Sì: la conclusione dell’ex Lord Tribuno Popolare alla fine fu quella. Avrebbe scortato Banfred. Giunse a casa già con questa consapevolezza, anche se in verità non volle ammetterlo a se stesso. Si disse da solo che si sarebbe concesso dell’altro tempo per pensarci. Ma di tempo ne rimaneva poco, e comunque la decisione era già presa. Stava ancora rimuginando su tutto questo, quando si accorse di qualcosa che lo impressionò non poco. Tutta una lunga parte del Formicaio nelle sue pareti esterne risultava fortemente annerita, come se il Formicaio… avesse preso fuoco. E in effetti anche l’odore che c’era in giro era molto penetrante, e sapeva di bruciato. Parte dei tetti erano crollati, e poi… in giro non c’era nessuno, completamente nessuno. Non accadeva quasi mai, forse durante una qualche riunione importante convocata da Garhel stesso, ma anche in quei casi… le donne, i vecchi e i bambini per lo più rimanevano a casa, on in giro. Dov’erano finiti tutti?

All’improvviso Sawela si accorse di un’unica piccola anima, in fondo alla strada, che armeggiava con una sorta di carriola da una parte, e un’accozzaglia di due o tre fagotti sottobraccio nell’altra. Le andò incontro, la riconobbe: era Sallah, la figlia decenne di Meroh, suo amico di infanzia e stretto collaboratore: era uno di quelli che provvedeva alla sua famiglia quando lui era fuori città, il che poteva significare mesi interi, se si considerava il seggio di Garhel al Concilio Ristretto di re Lionel e la sua collaborazione col sacerdote Yashua. Per interi mesi, sua moglie e i suoi figli erano rimasti soli e gente come Meroh se n’era occupato: lui e altri. Perché questo era il senso del Formicaio di Marrah: una numerosa – ma coesa – famiglia, in cui tutti aiutavano tutti. «Sallah!» fece Sawela preoccupato, leggendo il profondo sconforto negli occhi della bambina – «Ma che è successo?». Prese due dei tre fagotti della piccola: il fratellino di un anno e mezzo e un’anfora contenente probabilmente acqua. L’altro fardello, il fratello ancora più piccolo, che aveva solo poche settimane, la bambina ostinatamente lo tenne con sé.

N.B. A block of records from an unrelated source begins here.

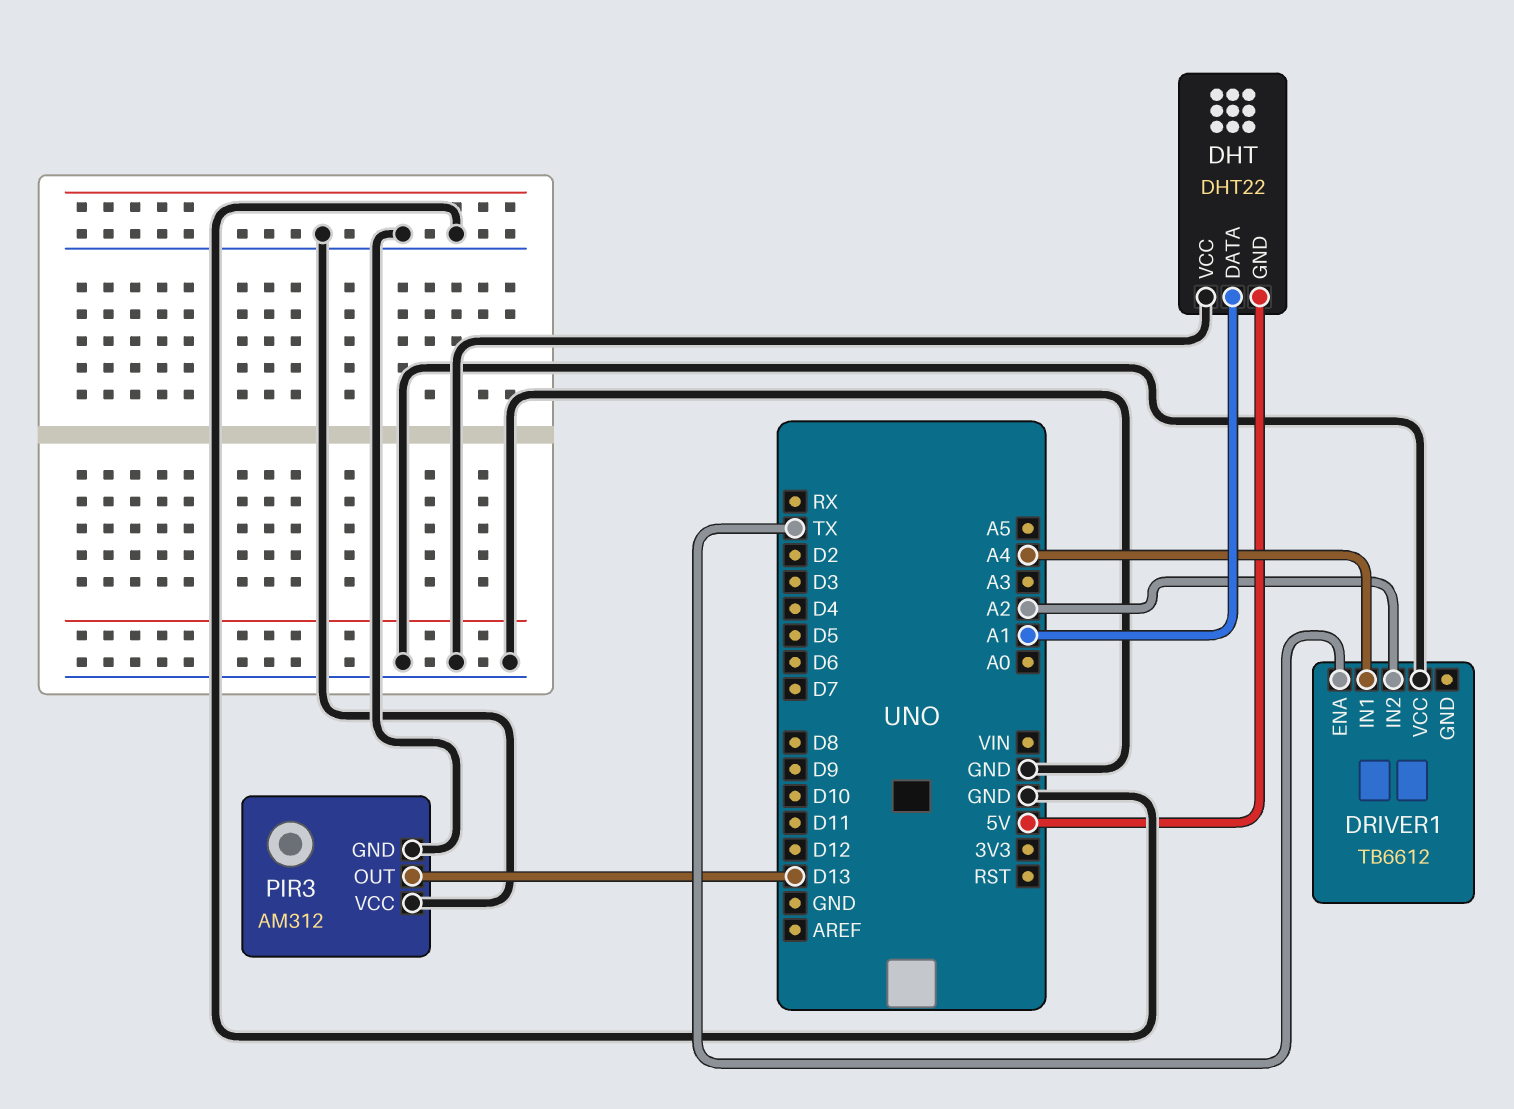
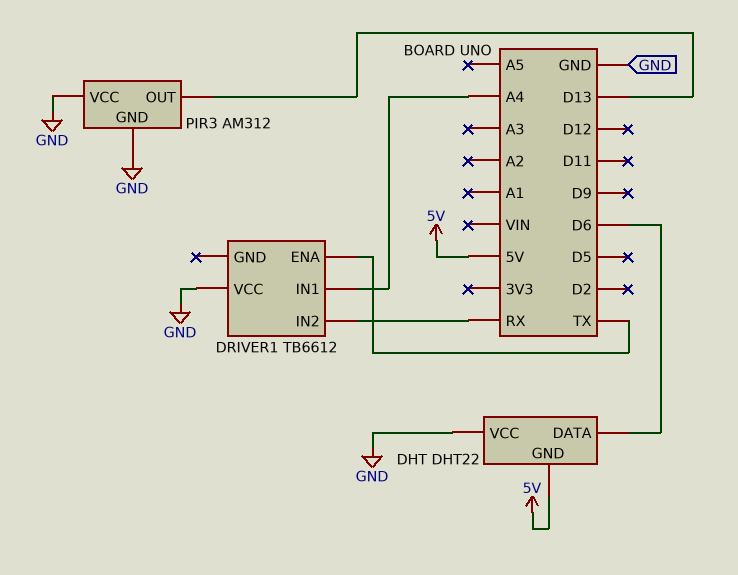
DHT pin DATA: A1 -> D6
DRIVER1 pin IN2: A2 -> RX

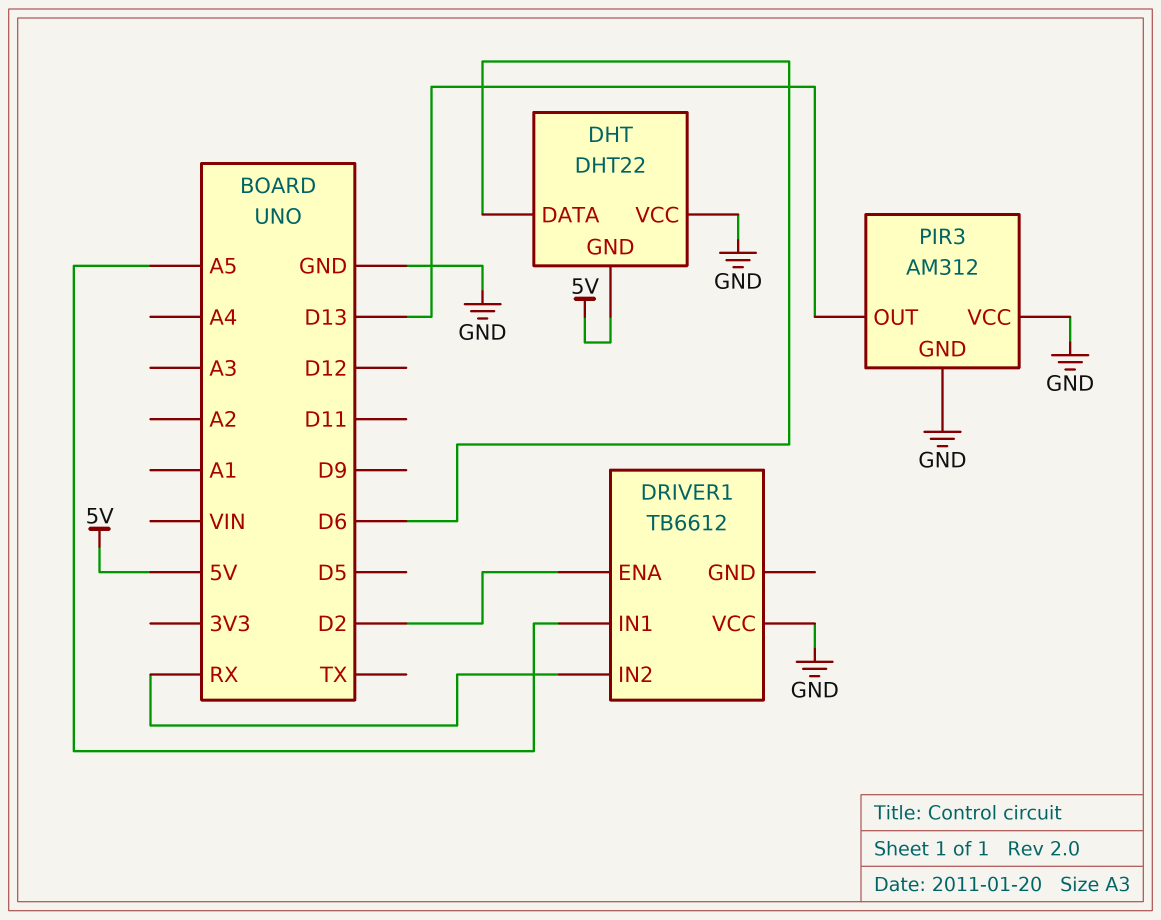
DRIVER1 pin ENA: TX -> D2
DRIVER1 pin IN1: A4 -> A5

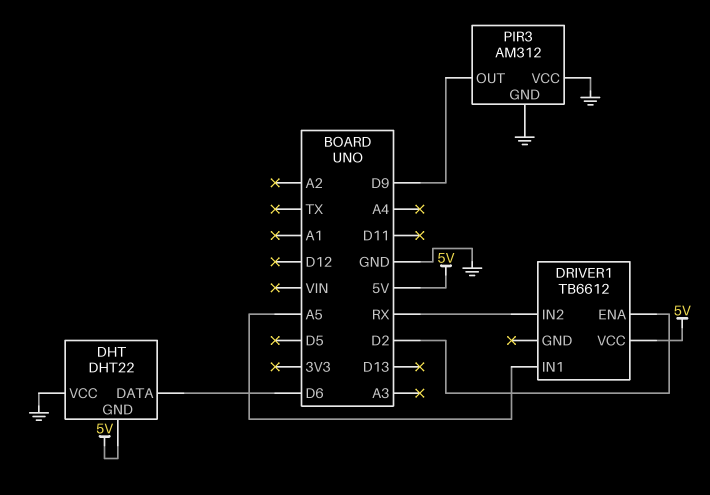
DRIVER1 pin VCC: GND -> 5V
PIR3 pin OUT: D13 -> D9

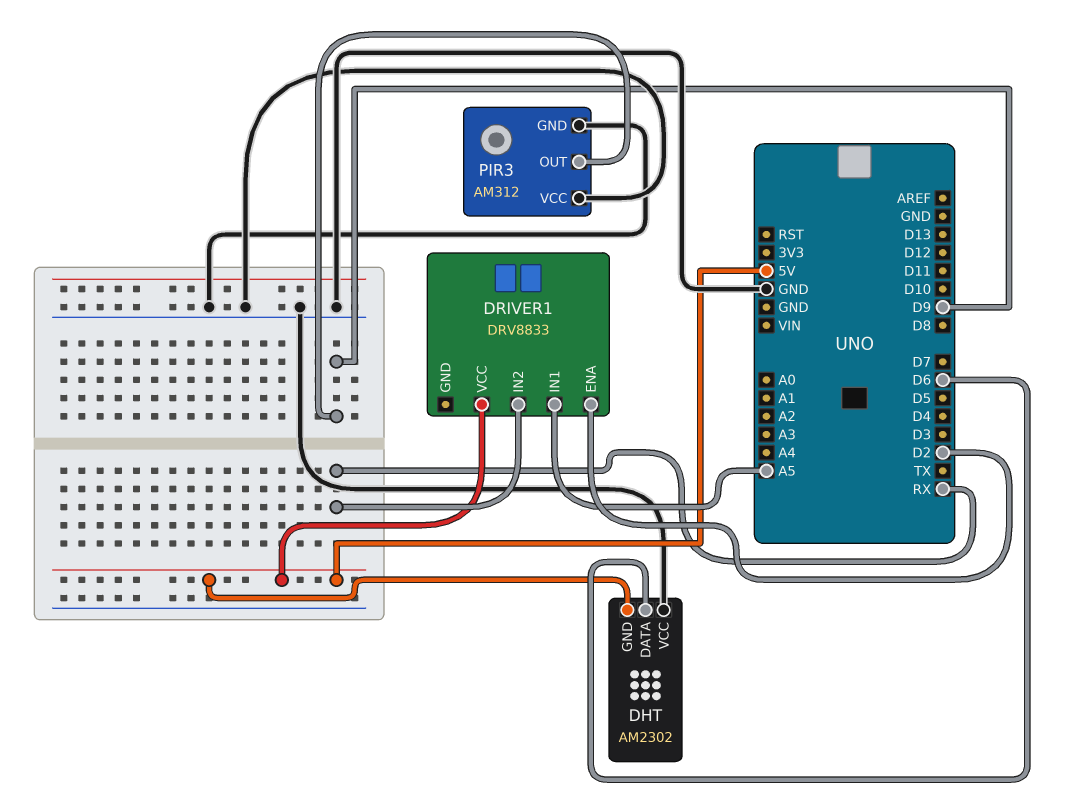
DHT: DHT22 -> AM2302
DRIVER1: TB6612 -> DRV8833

Così come tenne stretta la presa sulla carriola dov’era contenuta quella che a Garhel parse una sorta di farina di scarsa qualità. Dunque costui completò: «Dove sono i tuoi»

«Loro sono… andati. Con l’incendio»

«Che incendio?»

«Il grande incendio. Ha bruciato tutto il Formicaio»

«Cosa? Come è successo?»

«Non lo so. È stato improvviso. Papà è riuscito a gettarci tutti quanti dalla finestra, perché per le scale non si poteva. Ma… lui e la mamma sono rimasti, e loro sono… e poi, il piccolo… dev’essersi rotto qualcosa» Garhel fece per vedere, ma la bambina tornò ad allontanarsi, «Sta male. Sta morendo»

«Ma Sallah… e… i cerusici?» aveva dieci anni, ma Garhel la conosceva bene ed era troppo sveglia perché non sapesse che qualcuno malato va mandato dal cerusico, Garroh e Makhoto?»

«Garroh è andato anche lui con l’incendio… Makhoto ha resistito per un po’ ma poi è morto intossicato per i fumi»

«C-cosa?» balbettò l’ex Tribuno Popolare, e quella rispose piangendo. Infine Sawela fece la domanda che chiunque avrebbe fatto al suo posto: «Sallah, dove sono mia moglie e i miei figli? Dov’è il resto della città?»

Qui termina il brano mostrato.